This Stanford drone has bird legs for perching

Engineers at Stanford University have been working on a robot that is part quadrotor flying drone and part peregrine falcon. The upper half of the robot looks like a common quadrotor drone designed to fly through the air. The lower half of the drone has a pair of clawed feet – significantly different from anything we've seen in the past.

On the lower half of the drone, engineers created legs inspired by the peregrine falcon. The goal of creating the robot was to allow the flying machine to perch on a limb like a bird. The ability for a drone to fly and land in a tree is a significant improvement on current drones that typically require flat ground to take off and land. One significant challenge in the design is the infinite variability of tree branches the robot would need to be able to land on while operating in the real world.

Birds make flying and landing look easy, but perching on a limb is particularly difficult to engineer into a robot capable of flight. The challenge is that no two branches are alike. Branches differ in size, shape, and texture. Some limbs will be covered with tiny sticks growing out of their surface and leaves, while others might be covered in moss. Birds have no problem perching on any limb they choose, but designing a flying robot capable of doing the same thing was a significant challenge.

The system the Stanford engineers created is called a "stereotyped nature-inspired aerial grasper" shortened to SNAG. The bird-like legs allow the flying robot to move through the sky like a typical drone but gives it the ability to carry objects and perch on various surfaces like a bird. In their research, the scientists had previously studied parrotlets, which is the second smallest parrot species. In that research, the small birds flew back and forth between special perches made of varying materials and in varying sizes.

Perches were made from wood, foam, sandpaper, and Teflon. All were embedded with sensors that allowed the team to record the physical grasping force as the parrotlets landed and took off from the material. Five high-speed cameras recorded the motions of the bird during flight and landing. Scientists learned something surprising from their research, discovering that the bird performed the same maneuvers no matter what the perch was made of.

During landing, the feet handled the variability and complexity of the surface texture. Every bird uses similar formulaic behavior, which is why the S in SNAG is for stereotyped. When designing the SNAG robot, engineers followed a similar approach as the parrotlet by having the flying robot approach every lending the same way. However, the legs of the small parrotlet wouldn't work for a large quadrotor drone, so the team settled on the leg structure of the peregrine falcon.

The drones' 3D printed leg structure was perfected over the course of 20 different iterations. While the bird has muscles and tendons controlling its legs, the flying robot's legs are controlled by motors and fishing line. Each leg in the system has a motor allowing it to move back and forth and a second motor to handle grasping capability.

The motors and fishing line were routed similarly to how tendons move around the ankles of a bird. Like in the bird, the robot's legs were designed to absorb landing impact energy and convert it into grasping force. The bio-inspired design of the robot legs resulted in a surprisingly strong and high-speed clutching action for the feet that can be closed in 20 milliseconds.
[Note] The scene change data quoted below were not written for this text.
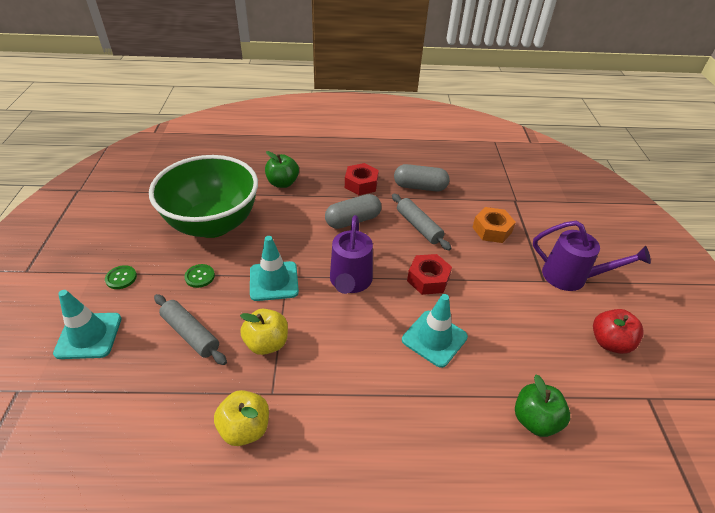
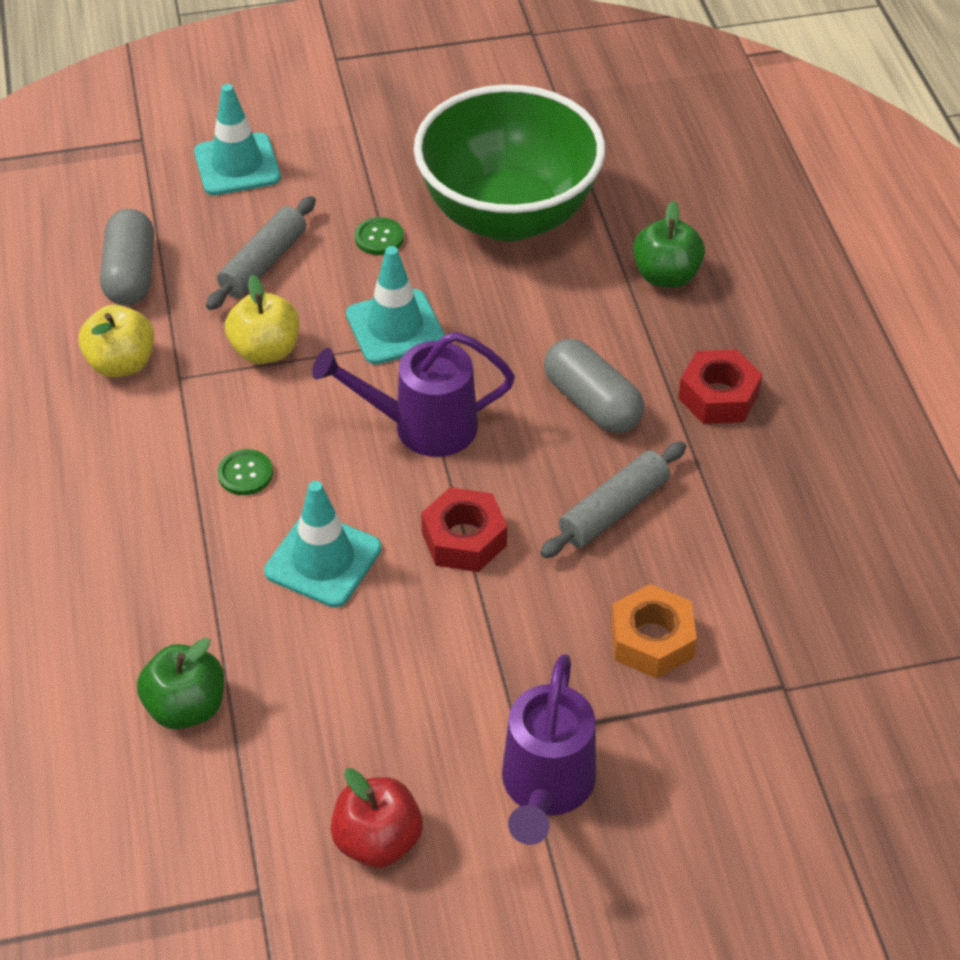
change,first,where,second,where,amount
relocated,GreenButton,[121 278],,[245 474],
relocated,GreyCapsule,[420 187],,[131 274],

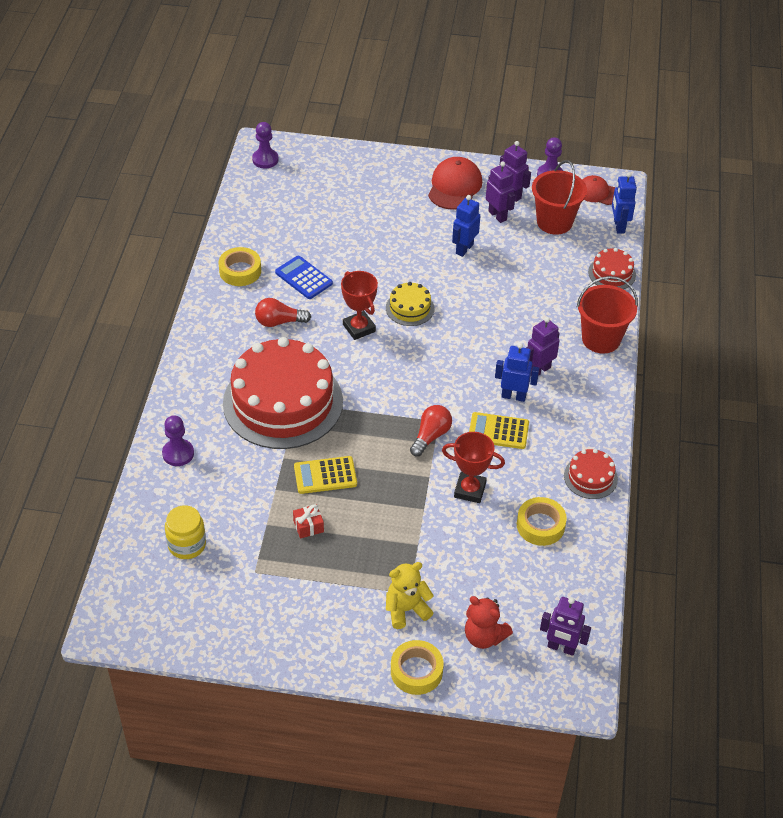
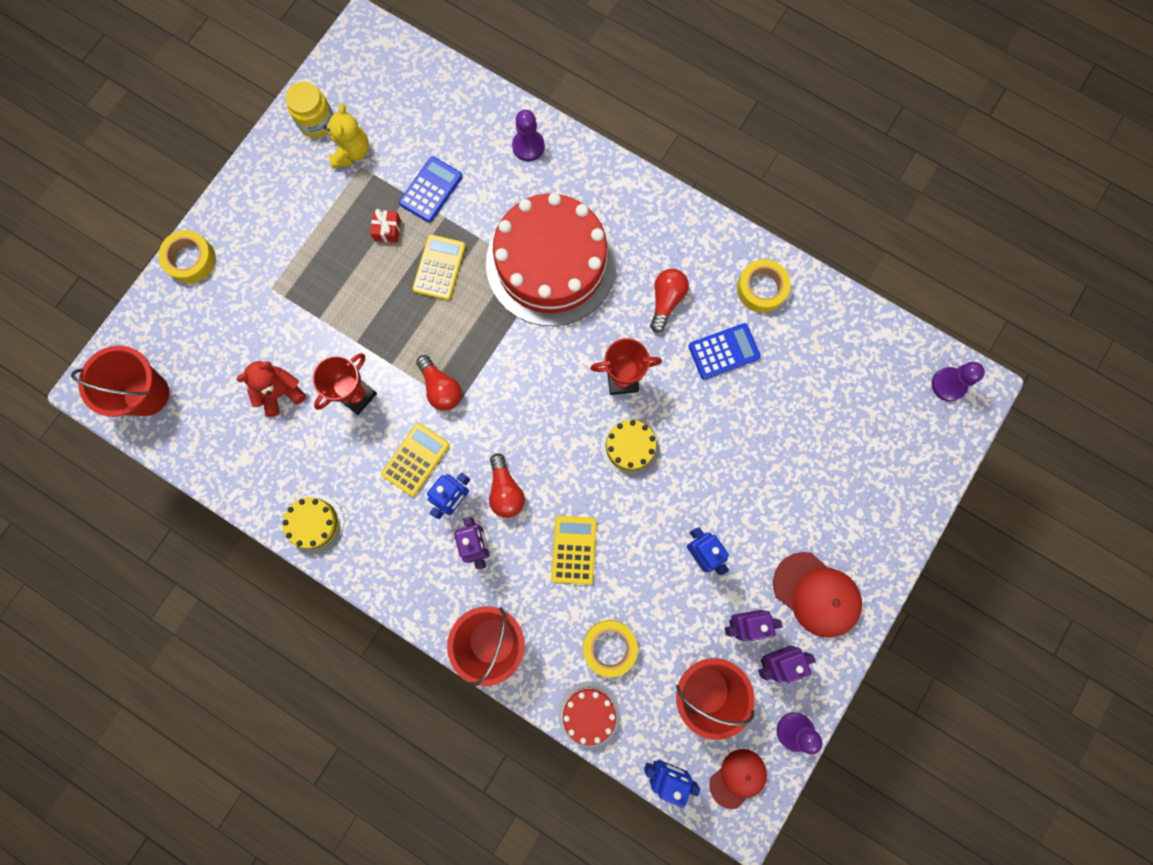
change,first,where,second,where,amount
relocated,YellowJar,[187 545],,[316 122],
relocated,YellowTeddyBear,[406 609],,[352 152],
relocated,RedTeddyBear,[484 636],,[281 392],
relocated,YellowTape,[540 525],,[609 647],
exchanged,PurpleRobot,[561 647],RedBucket,[146 394],
colour,RedCake,[590 477],YellowCake,[314 524],
appeared,,,BlueCalculator,[431 190],
appeared,,,RedLightBulb,[505 491],
appeared,,,YellowCalculator,[574 550],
SNAG also has ankles able to lock and an accelerometer on the right foot that knows when the robot lands and triggers an algorithm responsible for balancing the robot on the landing surface. In testing, the grasping system of SNAG was able to catch objects thrown by hand, including a prey dummy, a corn hole beanbag, and a tennis ball. Eventually, the flying robot was tested in a forest, and the engineers found that SNAG performed extremely well.

In the real world, it was able to perform so well that the team decided the next step in developing the robot would focus on what happens before landing to help improve flight control and situational awareness. Before settling on the final design for the robot's feet, the team tested two different toe arrangements. One arrangement is called zygodactyl, characterized by a foot with two toes in the front and two in the back, which is the foot arrangement of the parrotlet.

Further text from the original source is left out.